● **Problem description**
Please give the data again in full, precisely as it is written.
──────────────────────────────
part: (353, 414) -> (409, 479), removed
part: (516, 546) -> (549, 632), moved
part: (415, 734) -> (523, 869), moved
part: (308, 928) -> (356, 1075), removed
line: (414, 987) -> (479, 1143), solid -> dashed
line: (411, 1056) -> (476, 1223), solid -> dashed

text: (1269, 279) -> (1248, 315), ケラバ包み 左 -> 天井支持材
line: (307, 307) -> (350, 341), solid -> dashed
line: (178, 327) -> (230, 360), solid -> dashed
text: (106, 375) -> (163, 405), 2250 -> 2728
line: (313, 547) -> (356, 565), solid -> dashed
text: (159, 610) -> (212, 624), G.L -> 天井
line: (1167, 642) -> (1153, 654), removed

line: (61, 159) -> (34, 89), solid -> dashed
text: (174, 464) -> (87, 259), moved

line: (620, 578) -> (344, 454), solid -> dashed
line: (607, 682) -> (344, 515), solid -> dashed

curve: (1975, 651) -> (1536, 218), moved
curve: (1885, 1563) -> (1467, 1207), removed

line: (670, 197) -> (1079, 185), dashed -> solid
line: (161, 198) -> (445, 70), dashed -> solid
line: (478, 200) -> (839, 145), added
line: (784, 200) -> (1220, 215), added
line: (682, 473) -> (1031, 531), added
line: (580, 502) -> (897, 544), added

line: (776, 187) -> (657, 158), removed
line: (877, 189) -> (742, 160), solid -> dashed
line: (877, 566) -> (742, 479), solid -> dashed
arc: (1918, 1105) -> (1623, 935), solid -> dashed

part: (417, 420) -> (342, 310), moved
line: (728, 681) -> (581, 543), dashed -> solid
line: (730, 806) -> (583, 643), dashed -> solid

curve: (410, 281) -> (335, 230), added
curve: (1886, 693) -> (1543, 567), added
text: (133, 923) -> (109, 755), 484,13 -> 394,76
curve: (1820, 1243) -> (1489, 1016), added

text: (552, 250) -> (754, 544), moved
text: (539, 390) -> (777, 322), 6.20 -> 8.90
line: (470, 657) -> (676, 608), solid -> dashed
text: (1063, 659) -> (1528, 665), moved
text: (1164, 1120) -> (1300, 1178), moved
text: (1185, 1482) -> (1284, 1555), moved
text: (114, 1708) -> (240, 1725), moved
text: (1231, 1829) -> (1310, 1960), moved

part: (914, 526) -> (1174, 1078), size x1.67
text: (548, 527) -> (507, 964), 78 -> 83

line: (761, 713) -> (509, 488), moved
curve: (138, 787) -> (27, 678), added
──────────────────────────────
● **Solution to the problem**
part: (353, 414) -> (409, 479), removed
part: (516, 546) -> (549, 632), moved
part: (415, 734) -> (523, 869), moved
part: (308, 928) -> (356, 1075), removed
line: (414, 987) -> (479, 1143), solid -> dashed
line: (411, 1056) -> (476, 1223), solid -> dashed

text: (1269, 279) -> (1248, 315), ケラバ包み 左 -> 天井支持材
line: (307, 307) -> (350, 341), solid -> dashed
line: (178, 327) -> (230, 360), solid -> dashed
text: (106, 375) -> (163, 405), 2250 -> 2728
line: (313, 547) -> (356, 565), solid -> dashed
text: (159, 610) -> (212, 624), G.L -> 天井
line: (1167, 642) -> (1153, 654), removed

line: (61, 159) -> (34, 89), solid -> dashed
text: (174, 464) -> (87, 259), moved

line: (620, 578) -> (344, 454), solid -> dashed
line: (607, 682) -> (344, 515), solid -> dashed

curve: (1975, 651) -> (1536, 218), moved
curve: (1885, 1563) -> (1467, 1207), removed

line: (670, 197) -> (1079, 185), dashed -> solid
line: (161, 198) -> (445, 70), dashed -> solid
line: (478, 200) -> (839, 145), added
line: (784, 200) -> (1220, 215), added
line: (682, 473) -> (1031, 531), added
line: (580, 502) -> (897, 544), added

line: (776, 187) -> (657, 158), removed
line: (877, 189) -> (742, 160), solid -> dashed
line: (877, 566) -> (742, 479), solid -> dashed
arc: (1918, 1105) -> (1623, 935), solid -> dashed

part: (417, 420) -> (342, 310), moved
line: (728, 681) -> (581, 543), dashed -> solid
line: (730, 806) -> (583, 643), dashed -> solid

curve: (410, 281) -> (335, 230), added
curve: (1886, 693) -> (1543, 567), added
text: (133, 923) -> (109, 755), 484,13 -> 394,76
curve: (1820, 1243) -> (1489, 1016), added

text: (552, 250) -> (754, 544), moved
text: (539, 390) -> (777, 322), 6.20 -> 8.90
line: (470, 657) -> (676, 608), solid -> dashed
text: (1063, 659) -> (1528, 665), moved
text: (1164, 1120) -> (1300, 1178), moved
text: (1185, 1482) -> (1284, 1555), moved
text: (114, 1708) -> (240, 1725), moved
text: (1231, 1829) -> (1310, 1960), moved

part: (914, 526) -> (1174, 1078), size x1.67
text: (548, 527) -> (507, 964), 78 -> 83

line: (761, 713) -> (509, 488), moved
curve: (138, 787) -> (27, 678), added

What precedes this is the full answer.